En todo este cuadro de mujeres que llegaron a ser primeras damas, la imagen de Melania Trump viene a ser una ruptura radical. Todas ellas, más o menos guapas, más viejas o más jóvenes, más o menos atractivas e importantes, eran, en definitiva, señoras. Esposas de sus maridos; por hacer un comentario convencional y no necesariamente moralista.

Pero la señora Melania Trump, pues…

A ver… Hace casi 17 años atrás fue retratada por la revista GQ, en su edición británica, en el avión privado de su marido, Donald Trump, cuando apenas comenzaba la relación. El editor londinense, Dylan Jones, recuerda que la señora se prestó muy bien para las fotos –total, era modelo profesional-, y tanto ella como Donald estaban muy ansiosos por verlas y disfrutarlas. Es decir, no son fotos de un osado paparazzi, no es que a ella la pillaron descuidada y el marido no sabía. No. A los dos le gustó el asunto, con todo el morbo que esto pueda implicar.
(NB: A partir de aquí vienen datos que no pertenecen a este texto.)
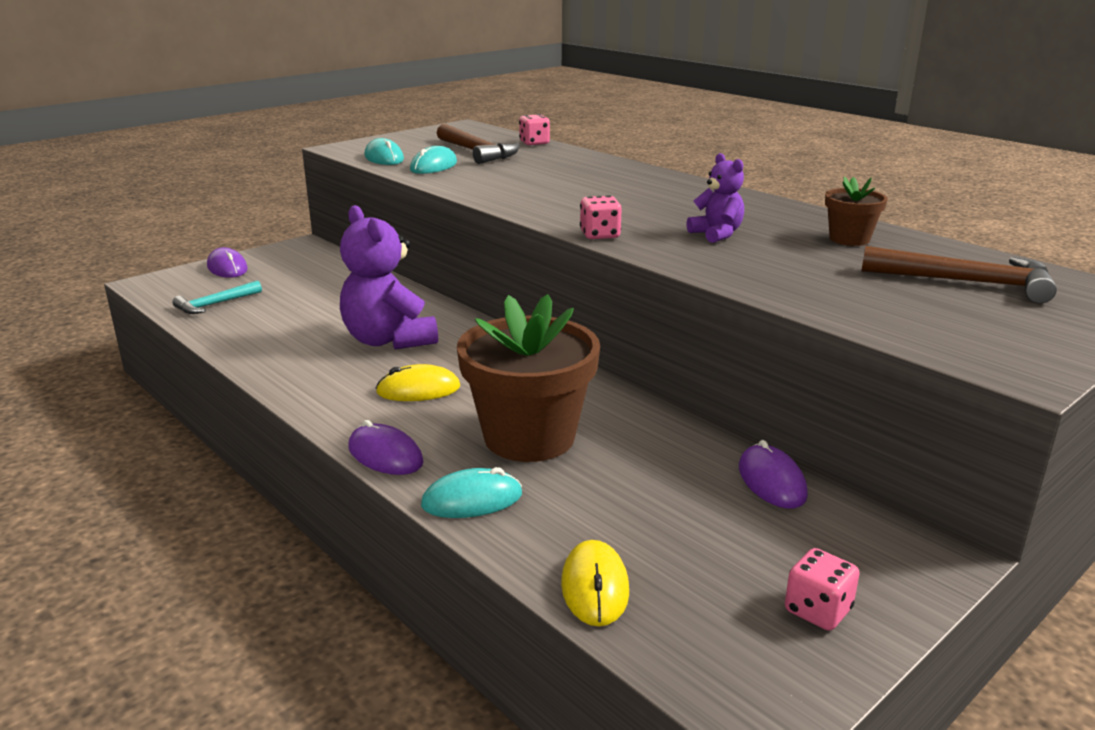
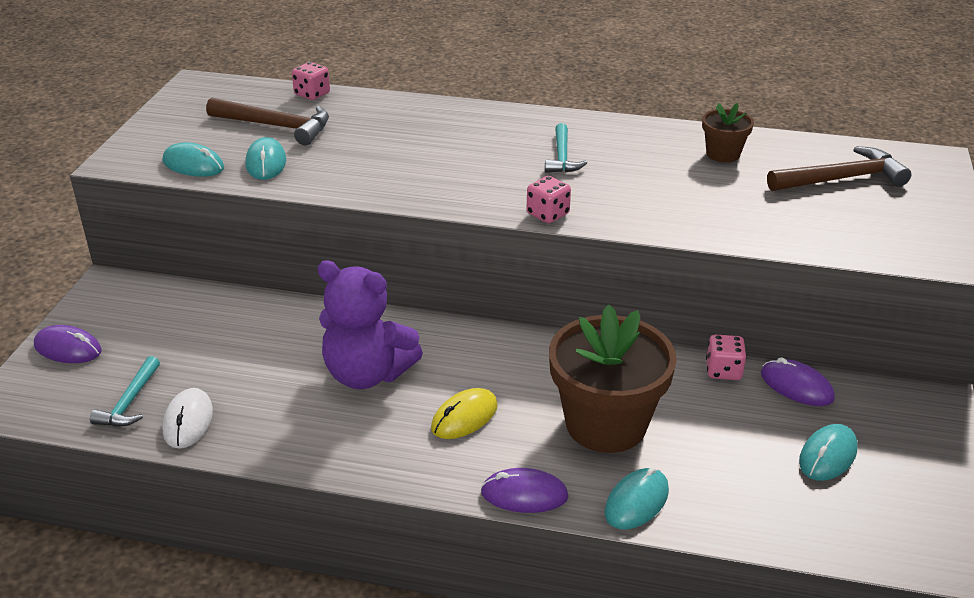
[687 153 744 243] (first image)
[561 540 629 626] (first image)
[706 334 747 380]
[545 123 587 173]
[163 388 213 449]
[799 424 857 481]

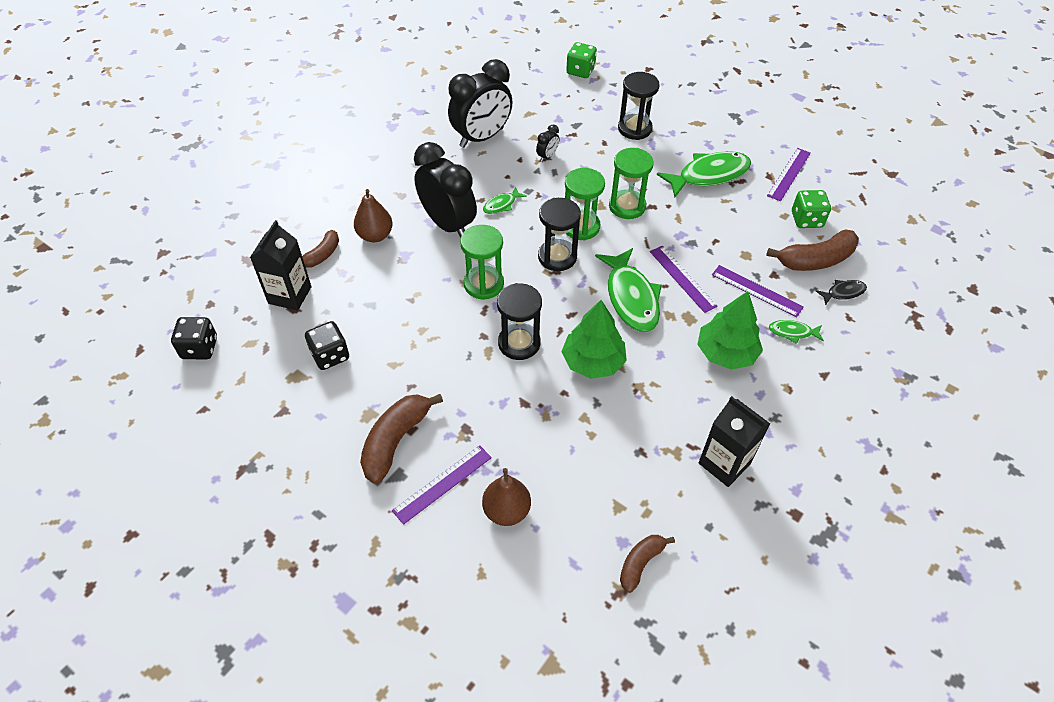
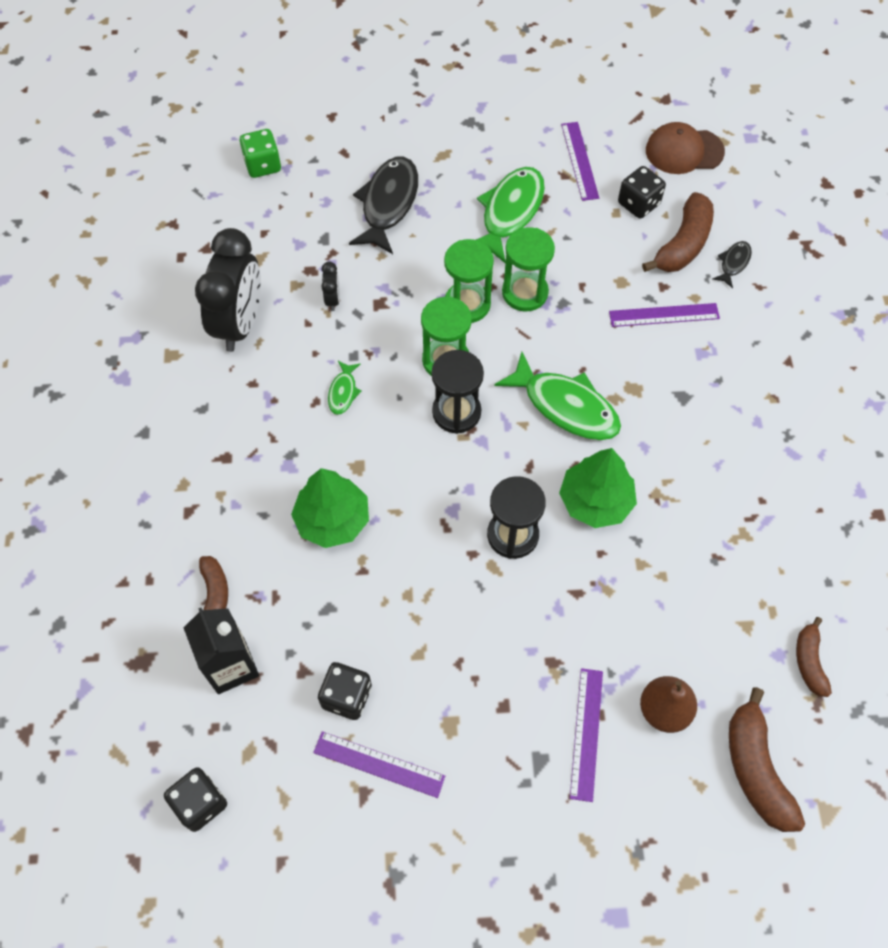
[349 156 418 254]
[414 142 477 238] (first image)
[354 189 393 242] (first image)
[618 166 666 219]
[502 227 555 311]
[313 731 445 798]
[291 468 369 548]
[769 320 824 344] (first image)
[729 687 805 832]
[699 396 770 487] (first image)
[646 122 725 174]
Las fotografías, casi 17 años después, pasan a ser historia. La espectacular mujer que se nos exhibe, la provocativa y sensual mujer que nos abruma en esas fotografías es ahora nada menos que la Primera Dama de los Estados Unidos.

Aquí la tiene usted completamente desnuda sobre un abrigo de piel carísimo. Acostada en la cama de este jet que ha sido acondicionado para que Trump pueda viajar con toda la comodidad que él requiere, como estilan los multimillonarios.

En otras fotografías -como decían antes los cronistas de farándula- queda poco a la imaginación del atónito mirón. En alguna se monta en el ala del avión, con una pistola a lo chica Bond, ostentando una minúscula tanga roja que es todo un desafío de vértigo para enemigos y amigos. Hay una donde la vemos, sin abandonar la pistola, con una maleta en la que se desbordan las joyas, rubíes y diamantes. Y otra más en la cabina del piloto, aquí ya sí completamente desnuda, apenas tapándose los ojos con unos lentes oscuros.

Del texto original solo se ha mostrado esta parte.